Foreword by Manil Suri

My original idea in writing The Age of Shiva was to create a central character, Ashvin, who is never quite attained by the people in his life who love him. In this, he would be like the Hindu god Shiva, who is so alluring because he is an ascetic - his unattainability evoking an irresistible longing which can never be fulfilled. I started with Ashvin’s mother, Meera, the first person in his life to be passionate about him - I figured that perhaps a chapter or so about her back history would help explain her motivations. Two hundred pages later, with Ashvin yet to be born, I realized I was writing Meera’s story, not her son’s.

Where did Meera’s voice come from? All I can say is that for the years I worked on this novel, she was a constant presence in my life. It was an incredible experience - to be able to think like Meera, love like her, feel what she was feeling, to be her. I still feel amazed at having had this opportunity to inhabit a woman’s mind so intimately.

I tried my best not to impinge on Meera’s humanness, not to airbrush her character or interfere with the choices she made. Most of all, I refused to force Meera into being a noble heroine. Meera’s India was a very patriarchal society, a period of oppressive expectations and few true freedoms for women. My aim throughout was to intuit how Meera would react under these pressures and constraints.

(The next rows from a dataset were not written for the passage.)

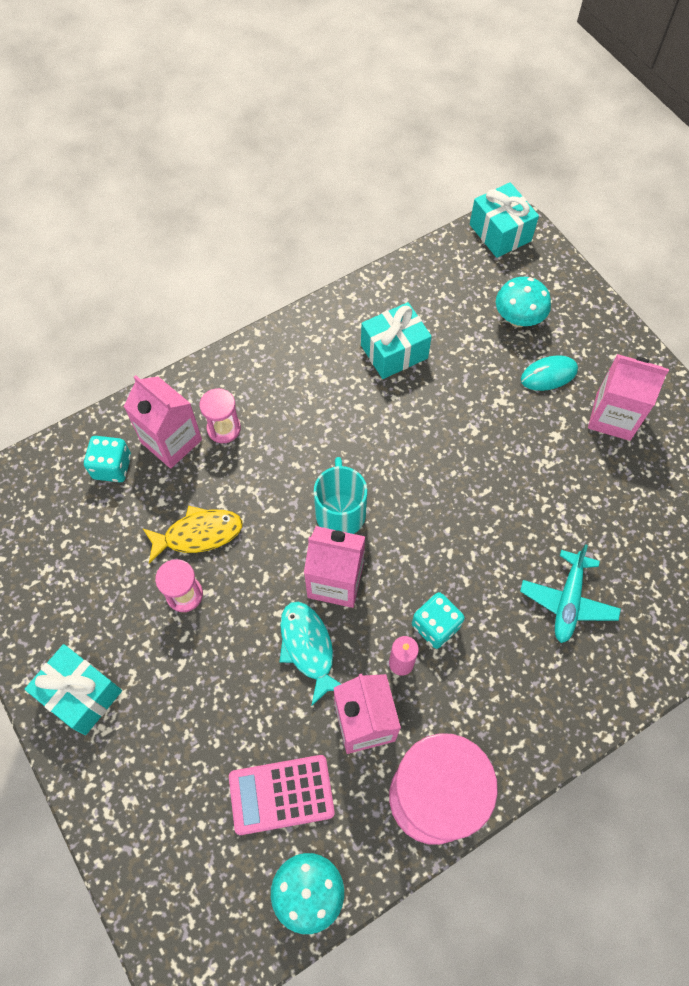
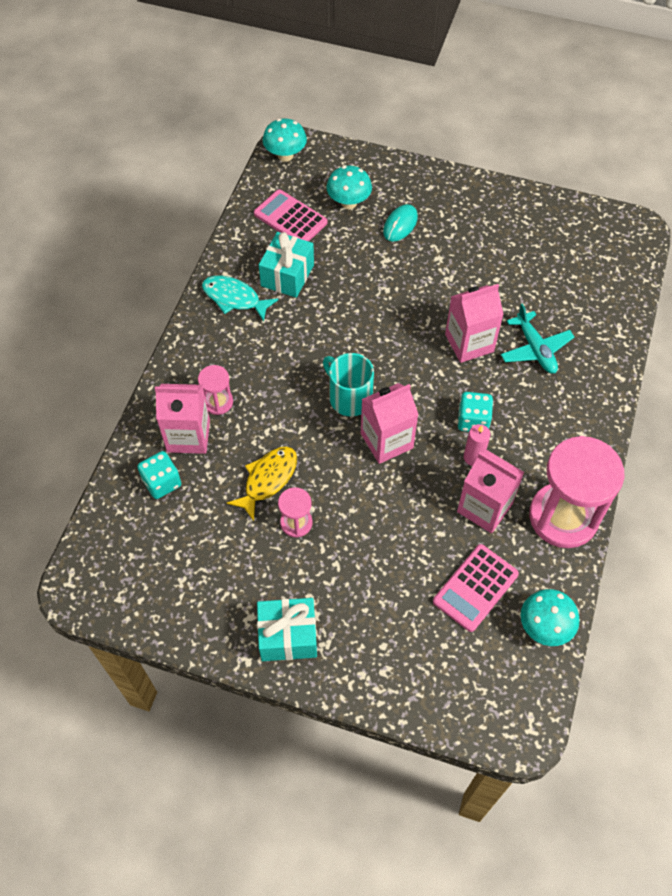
camera: 40 degrees left, 5 degrees down
(308, 648) = (408, 492): turquoise fish -> turquoise fish (234, 298)
(448, 298) = (290, 218): none -> pink calculator
(500, 233) = (285, 155): turquoise gift -> turquoise mushroom
(613, 417) = (462, 224): pink carton -> pink carton (469, 343)

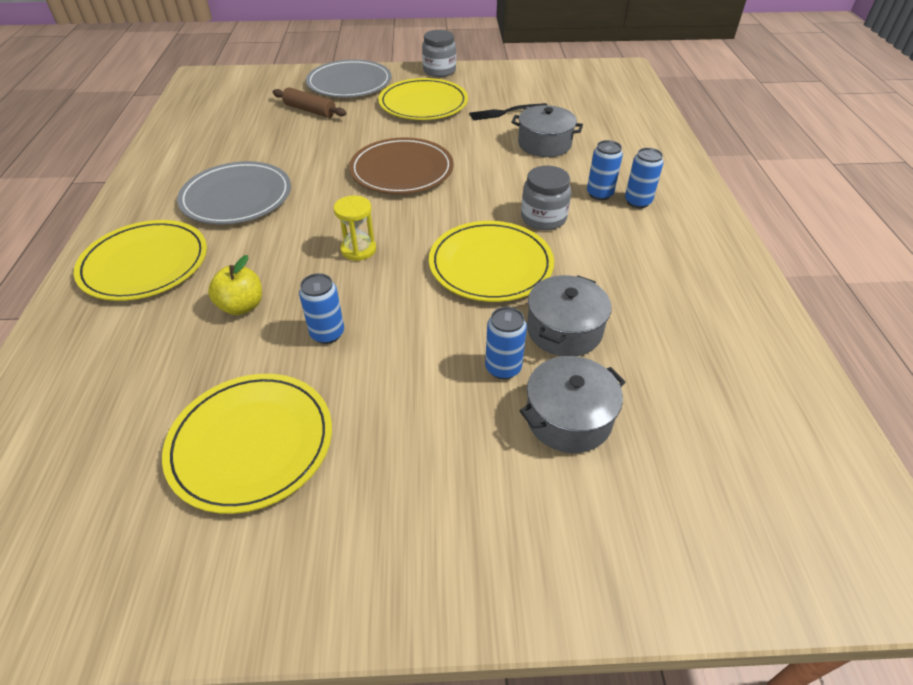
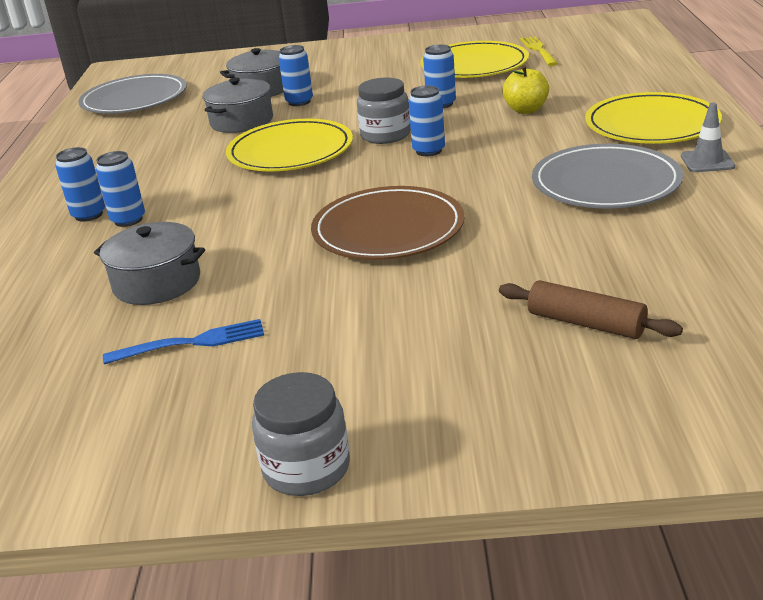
camera: 175 degrees left, 15 degrees down
(134, 484) = (538, 50): none -> yellow fork
(148, 211) = (707, 161): none -> grey traffic cone
(349, 83) = (533, 408): grey plate -> grey plate (134, 99)
(358, 249) = (428, 151): yellow hourglass -> blue can
(423, 103) = (352, 355): yellow plate -> none
(505, 112) = (191, 343): black fork -> blue fork
(543, 218) = (215, 191): grey jar -> grey jar (385, 135)

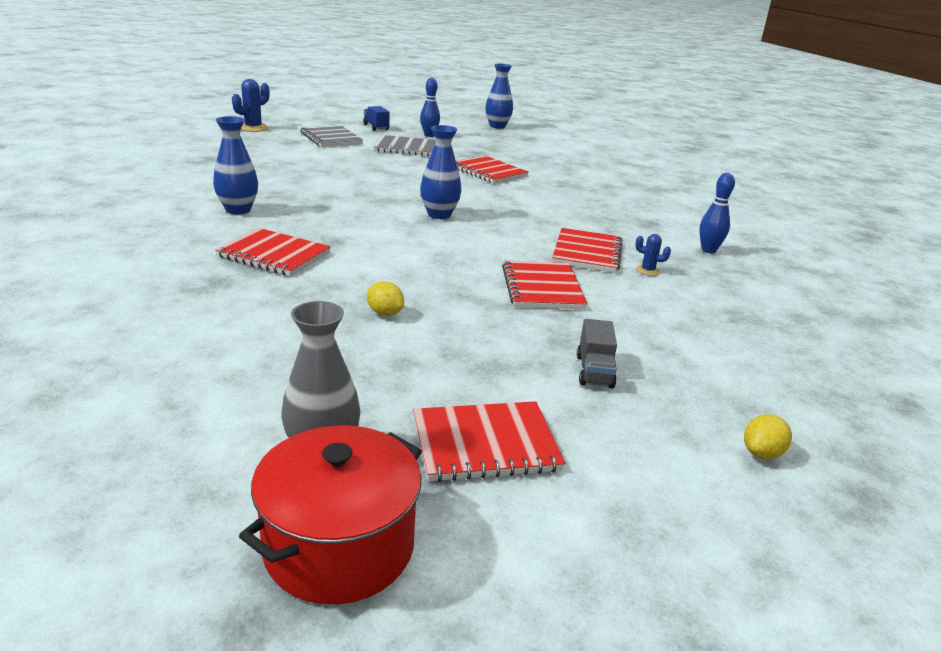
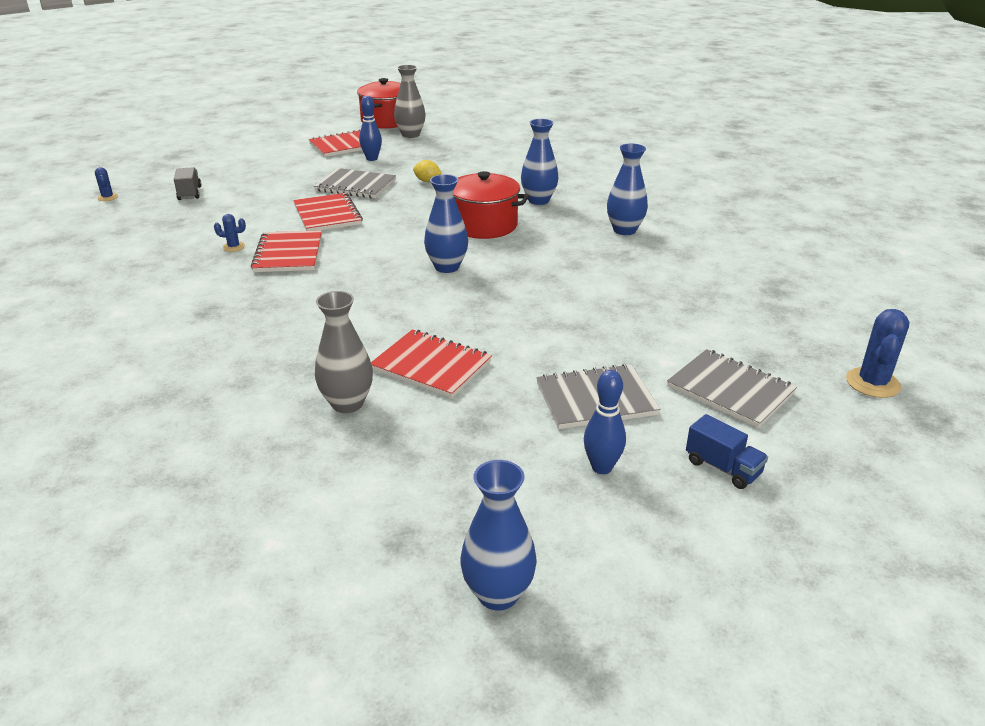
camera: 165 degrees right, 5 degrees up
(274, 255) = (538, 200): red notebook -> blue vase
(370, 241) = (484, 225): none -> red pot
(494, 327) = (355, 186): none -> grey notebook
(544, 169) = (347, 403): none -> grey vase
(594, 371) = (292, 176): grey truck -> grey truck (190, 193)
(708, 250) = (155, 284): blue bowling pin -> blue bowling pin (372, 159)
(761, 453) = (213, 161): yellow lemon -> none
(883, 385) = (107, 197): none -> blue cactus

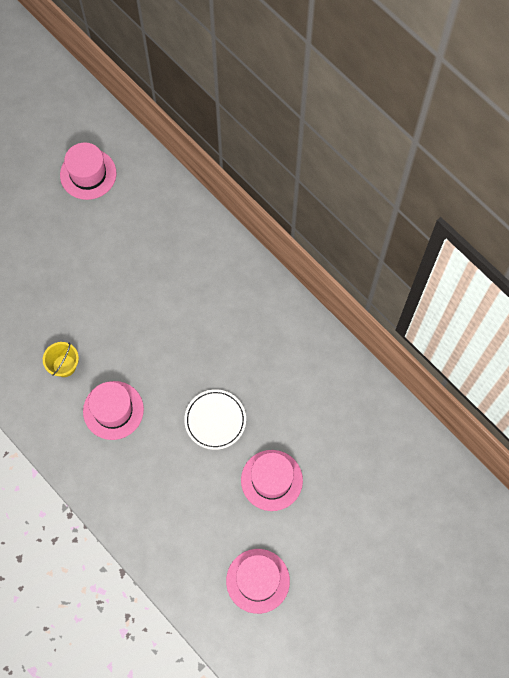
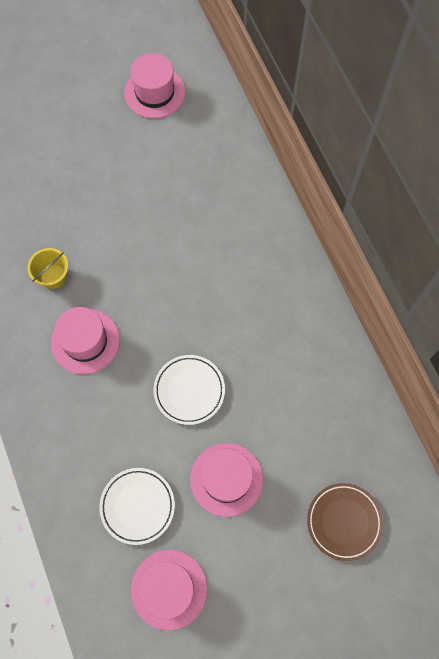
camera: 20 degrees right, 0 degrees up
(208, 527) = (137, 506): none -> white plate
(375, 479) = (344, 521): none -> brown plate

In comparison, I had to work more consciously at putting myself in Ashvin’s place. Perhaps this was because my own experiences as a son, so different from those in the novel (my parents were married for over fifty years, until my father passed away at age eighty-two) kept getting in the way. It was easier to lose myself in Meera’s love for Ashvin, the fabled all-encompassing maternal rapture for which there is even a special word, “vatsalya,” in some Indian languages. The challenge was to go further than the carefree physicality shared by sons and mothers, by exploring the gray area just beyond this.

Shiva kept wafting in and out through the pages I wrote, sometimes as a force of attraction or longing, sometimes in the form of the myths he shares with Parvati, sometimes as a symbol of religious ascendancy. I was drawn to the idea of writing a story not only of Meera (and Ashvin) coming of age, but also of the newly independent India struggling to reach adulthood. The most fascinating part of the research was to spend many hours in the Mumbai microfilm library of the Times of India, browsing through decades’ worth of newspapers, trying to get a feel for the atmosphere prevailing in the country during various periods.

Each time I read an account of the history of postcolonial India, I was struck by the tremendous odds that faced the country at independence. To have remained united despite its divisions of ideology and class, its profusion of orthodoxies and prejudices, its crushing illiteracy and poverty, and, most of all, its profound religious schisms, is amazing. For India to have risen in sixty years to a point where it is poised to become a major power on the world stage is nothing short of a miracle. Writing this novel has been a journey of discovery for me, one that has helped me better understand the evolution of the country of my birth.